* Dollar set for biggest monthly decline since March 2016
* Yen briefly slips after BOJ resumes medium-tenor bond purchases
* Graphic: World FX rates in 2017 tmsnrt.rs/2egbfVh
By Saikat Chatterjee
LONDON, Jan 31 (Reuters) - The euro climbed half a percent on Wednesday and was on track for its biggest monthly rise in nearly two years as firm euro zone inflation data for January kept expectations alive for a swift withdrawal of the central bank’s stimulus policies.
Though the European Central Bank last week kept policy unchanged and fended off discussions of winding down its massive stimulus programme any time soon, that hasn’t prevented some investors from expecting an interest rate hike in the first quarter of 2019.
Underlying inflation, excluding food and energy, - a key measure studied to gauge price pressures in the 19-bloc zone - actually accelerated to 1.2 percent in January from 1.1 percent a month earlier but broader price gauges slowed.
“From all accounts, Europe continues to do well, as (is) evident from a strong structural balance, and that has kept investors happy to buy eurozone assets,” said Robin Winkler, an FX strategist at Deutsche Bank in London.
European funds have seen more than $22 billion of equity inflows so far in January, after cornering a third of all flows last year across major regions, according to flows data indicating the underlying optimism about the outlook.
Tuesday’s preliminary data showed the euro zone economy expanded at its fastest rate in a decade in 2017, with sentiment remaining high at the start of 2018 despite a slight dip from a 17-year peak.
Despite the near 4 percent rally in the euro so far this month, the currency remains broadly undervalued on a trade-weighted basis on long-term averages.
On Wednesday, the single currency climbed half a percent to a high of $1.24630 after the inflation data.
Meanwwhile, the dollar fell by a quarter of a percent, putting it on track for its biggest monthly drop in nearly two years as U.S. President Donald Trump’s first State of the Union address failed to offer any comfort to ailing dollar bulls.
Against a basket of rivals, the greenback was down 0.25 percent, taking its losses to 3.5 percent in January, its biggest monthly drop since March 2016.
Trump called on the U.S. Congress to pass legislation to ensure at least $1.5 trillion in new infrastructure spending and urged lawmakers to work toward bipartisan compromises, but he pushed a hard line on immigration.
The new round of weakness comes after a period of consolidation earlier this week as financial markets expected the U.S. Federal Reserve to take a more confident stance about the outlook of the economy but keep policy unchanged.
“We are still seeing a broad round of dollar weakness and that may be also be because of an undertone of risk aversion in the markets,” said Commerzbank currency strategist Esther Reichelt, in Frankfurt.

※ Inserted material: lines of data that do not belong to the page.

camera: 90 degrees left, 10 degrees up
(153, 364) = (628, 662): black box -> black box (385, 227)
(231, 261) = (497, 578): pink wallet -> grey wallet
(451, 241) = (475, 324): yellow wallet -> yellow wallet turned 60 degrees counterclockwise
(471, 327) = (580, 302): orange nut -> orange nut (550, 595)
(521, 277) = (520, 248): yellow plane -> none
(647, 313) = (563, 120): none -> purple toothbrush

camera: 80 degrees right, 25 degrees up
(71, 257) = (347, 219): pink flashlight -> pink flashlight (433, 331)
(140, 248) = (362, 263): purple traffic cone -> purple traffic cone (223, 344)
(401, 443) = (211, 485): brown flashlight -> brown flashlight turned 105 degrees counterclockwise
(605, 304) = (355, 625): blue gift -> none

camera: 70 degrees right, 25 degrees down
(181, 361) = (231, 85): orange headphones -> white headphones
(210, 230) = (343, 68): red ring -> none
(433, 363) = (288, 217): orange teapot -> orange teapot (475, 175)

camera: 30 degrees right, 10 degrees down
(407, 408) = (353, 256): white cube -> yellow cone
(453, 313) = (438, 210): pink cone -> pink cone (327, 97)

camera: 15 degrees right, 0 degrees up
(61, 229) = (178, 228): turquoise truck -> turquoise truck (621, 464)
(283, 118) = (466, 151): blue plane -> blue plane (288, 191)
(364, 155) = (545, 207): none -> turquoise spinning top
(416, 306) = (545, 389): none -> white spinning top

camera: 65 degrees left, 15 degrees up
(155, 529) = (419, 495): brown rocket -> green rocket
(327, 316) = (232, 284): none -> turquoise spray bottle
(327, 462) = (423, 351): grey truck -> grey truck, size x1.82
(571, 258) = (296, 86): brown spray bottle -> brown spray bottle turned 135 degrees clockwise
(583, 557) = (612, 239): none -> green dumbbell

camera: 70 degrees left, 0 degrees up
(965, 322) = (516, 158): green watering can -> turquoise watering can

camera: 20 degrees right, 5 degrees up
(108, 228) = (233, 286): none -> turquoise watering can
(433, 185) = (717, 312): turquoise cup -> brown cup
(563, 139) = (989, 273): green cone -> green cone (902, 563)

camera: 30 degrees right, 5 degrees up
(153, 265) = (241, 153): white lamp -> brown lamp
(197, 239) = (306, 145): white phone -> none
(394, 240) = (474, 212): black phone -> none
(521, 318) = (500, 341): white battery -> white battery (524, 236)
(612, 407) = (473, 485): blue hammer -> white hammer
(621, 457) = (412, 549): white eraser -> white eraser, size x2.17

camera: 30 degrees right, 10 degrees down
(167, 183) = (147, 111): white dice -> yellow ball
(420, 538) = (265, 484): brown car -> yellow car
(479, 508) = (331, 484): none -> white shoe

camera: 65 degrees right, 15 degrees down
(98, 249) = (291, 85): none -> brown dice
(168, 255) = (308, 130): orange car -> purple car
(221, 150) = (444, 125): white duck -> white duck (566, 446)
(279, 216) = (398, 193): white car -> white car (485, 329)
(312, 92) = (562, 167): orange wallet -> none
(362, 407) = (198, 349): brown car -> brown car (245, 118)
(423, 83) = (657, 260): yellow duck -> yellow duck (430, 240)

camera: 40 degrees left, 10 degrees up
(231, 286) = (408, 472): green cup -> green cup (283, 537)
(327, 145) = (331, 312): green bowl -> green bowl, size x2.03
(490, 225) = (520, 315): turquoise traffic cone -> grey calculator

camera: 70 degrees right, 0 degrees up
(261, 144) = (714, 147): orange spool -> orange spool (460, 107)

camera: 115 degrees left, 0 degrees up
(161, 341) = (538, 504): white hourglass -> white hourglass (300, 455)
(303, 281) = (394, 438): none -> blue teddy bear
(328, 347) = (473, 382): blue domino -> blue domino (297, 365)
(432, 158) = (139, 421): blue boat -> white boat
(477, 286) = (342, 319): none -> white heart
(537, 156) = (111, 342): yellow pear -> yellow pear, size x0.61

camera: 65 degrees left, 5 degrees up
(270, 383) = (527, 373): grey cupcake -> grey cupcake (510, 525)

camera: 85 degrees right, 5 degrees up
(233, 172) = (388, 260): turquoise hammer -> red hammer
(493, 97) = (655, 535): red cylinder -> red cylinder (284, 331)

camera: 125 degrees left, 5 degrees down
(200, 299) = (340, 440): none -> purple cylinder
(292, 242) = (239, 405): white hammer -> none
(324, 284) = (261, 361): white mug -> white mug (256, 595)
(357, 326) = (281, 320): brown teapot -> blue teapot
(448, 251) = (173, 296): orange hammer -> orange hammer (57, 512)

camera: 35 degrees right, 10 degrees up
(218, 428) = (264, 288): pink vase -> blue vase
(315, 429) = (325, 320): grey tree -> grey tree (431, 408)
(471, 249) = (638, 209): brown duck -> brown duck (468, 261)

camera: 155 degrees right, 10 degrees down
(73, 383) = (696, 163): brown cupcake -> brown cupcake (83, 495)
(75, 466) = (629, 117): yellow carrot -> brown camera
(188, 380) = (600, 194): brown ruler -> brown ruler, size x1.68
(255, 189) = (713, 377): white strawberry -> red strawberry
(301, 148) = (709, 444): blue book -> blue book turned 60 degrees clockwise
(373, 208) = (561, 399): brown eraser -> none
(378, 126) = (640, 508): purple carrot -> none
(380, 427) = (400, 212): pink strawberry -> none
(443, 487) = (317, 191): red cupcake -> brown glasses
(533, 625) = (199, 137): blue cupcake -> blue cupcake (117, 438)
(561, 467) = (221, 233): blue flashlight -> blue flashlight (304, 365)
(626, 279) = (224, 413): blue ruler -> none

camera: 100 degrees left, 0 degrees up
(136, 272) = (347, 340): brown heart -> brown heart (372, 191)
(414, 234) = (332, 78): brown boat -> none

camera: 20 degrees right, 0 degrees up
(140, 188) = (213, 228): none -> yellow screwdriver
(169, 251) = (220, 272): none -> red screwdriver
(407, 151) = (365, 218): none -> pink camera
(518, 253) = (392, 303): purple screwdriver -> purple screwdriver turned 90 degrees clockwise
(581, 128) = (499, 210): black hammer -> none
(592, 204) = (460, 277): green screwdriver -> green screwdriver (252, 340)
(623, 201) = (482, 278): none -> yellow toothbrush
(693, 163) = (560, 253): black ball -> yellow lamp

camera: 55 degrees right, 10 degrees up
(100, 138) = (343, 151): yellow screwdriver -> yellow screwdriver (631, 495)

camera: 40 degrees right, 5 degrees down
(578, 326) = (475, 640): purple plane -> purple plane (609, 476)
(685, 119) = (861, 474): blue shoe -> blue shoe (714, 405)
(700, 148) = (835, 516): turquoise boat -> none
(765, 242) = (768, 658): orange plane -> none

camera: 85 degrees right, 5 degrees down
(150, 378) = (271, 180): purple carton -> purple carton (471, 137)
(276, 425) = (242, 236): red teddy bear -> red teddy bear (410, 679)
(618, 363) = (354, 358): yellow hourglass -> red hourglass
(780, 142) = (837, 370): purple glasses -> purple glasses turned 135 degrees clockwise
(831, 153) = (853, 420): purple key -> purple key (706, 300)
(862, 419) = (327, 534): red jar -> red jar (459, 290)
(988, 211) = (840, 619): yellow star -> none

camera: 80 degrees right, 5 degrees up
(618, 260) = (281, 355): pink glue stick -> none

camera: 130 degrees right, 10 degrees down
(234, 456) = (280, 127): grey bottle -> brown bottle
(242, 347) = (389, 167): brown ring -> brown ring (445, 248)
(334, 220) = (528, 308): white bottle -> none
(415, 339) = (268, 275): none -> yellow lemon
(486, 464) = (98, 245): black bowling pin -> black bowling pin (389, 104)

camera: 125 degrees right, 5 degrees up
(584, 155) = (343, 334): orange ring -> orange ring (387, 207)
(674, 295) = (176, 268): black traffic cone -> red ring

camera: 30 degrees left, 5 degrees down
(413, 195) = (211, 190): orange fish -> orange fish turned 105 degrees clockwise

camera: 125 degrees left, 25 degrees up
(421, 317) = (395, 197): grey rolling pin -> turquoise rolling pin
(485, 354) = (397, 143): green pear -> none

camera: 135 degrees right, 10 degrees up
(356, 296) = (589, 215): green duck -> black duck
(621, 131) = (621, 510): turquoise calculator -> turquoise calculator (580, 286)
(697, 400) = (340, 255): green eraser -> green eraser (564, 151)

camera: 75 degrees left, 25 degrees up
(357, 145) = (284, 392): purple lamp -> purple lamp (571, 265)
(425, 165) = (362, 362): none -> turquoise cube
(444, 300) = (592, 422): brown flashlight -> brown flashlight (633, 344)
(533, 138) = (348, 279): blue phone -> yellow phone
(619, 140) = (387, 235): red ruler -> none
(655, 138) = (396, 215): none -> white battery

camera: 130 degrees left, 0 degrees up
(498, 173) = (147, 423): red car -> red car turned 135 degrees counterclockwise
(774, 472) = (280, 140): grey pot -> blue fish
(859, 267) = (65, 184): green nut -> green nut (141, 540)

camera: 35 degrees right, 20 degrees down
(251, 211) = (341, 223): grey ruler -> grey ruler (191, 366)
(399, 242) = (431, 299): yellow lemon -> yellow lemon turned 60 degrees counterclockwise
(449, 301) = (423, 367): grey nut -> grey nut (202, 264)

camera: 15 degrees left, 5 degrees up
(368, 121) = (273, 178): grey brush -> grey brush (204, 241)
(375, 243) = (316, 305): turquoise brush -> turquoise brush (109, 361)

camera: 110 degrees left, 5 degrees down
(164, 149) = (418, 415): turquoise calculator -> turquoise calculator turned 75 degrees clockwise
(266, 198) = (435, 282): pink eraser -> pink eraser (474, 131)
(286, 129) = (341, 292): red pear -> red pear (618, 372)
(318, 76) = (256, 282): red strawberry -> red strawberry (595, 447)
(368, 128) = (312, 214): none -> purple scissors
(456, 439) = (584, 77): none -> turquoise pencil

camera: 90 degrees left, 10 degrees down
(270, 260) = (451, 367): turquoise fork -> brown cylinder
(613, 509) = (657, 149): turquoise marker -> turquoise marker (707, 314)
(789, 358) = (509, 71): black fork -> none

A market gauge of risk perked up to its highest levels since August 2017 and has nearly doubled this month.
The dollar’s weakness also coincided with a time when global growth has picked up across the world, especially in the eurozone and Japan. For a series of charts on the dollar, see
The dollar’s woes are in sharp contrast to the general mood of optimism with investor flows data painting an upbeat picture.
The yen slipped briefly after the Bank of Japan increased its buying of medium-term Japanese government bonds (JGBs) in a move seen as a warning shot against further rises in bond yields.
The dollar reached its intraday high of 109.095 yen shortly after the BOJ announcement. The dollar later pared its gains and was last trading at 108.68 yen, steady on the day.
The BOJ’s move came after the 10-year JGB yield had risen to a 6-1/2-month high of 0.095 percent on Tuesday. The central bank’s policy guidance is to control the 10-year yield “around zero percent”.
BOJ officials have said that any changes to bond-buying operations are fine-tuning and are not meant to telegraph hints on policy.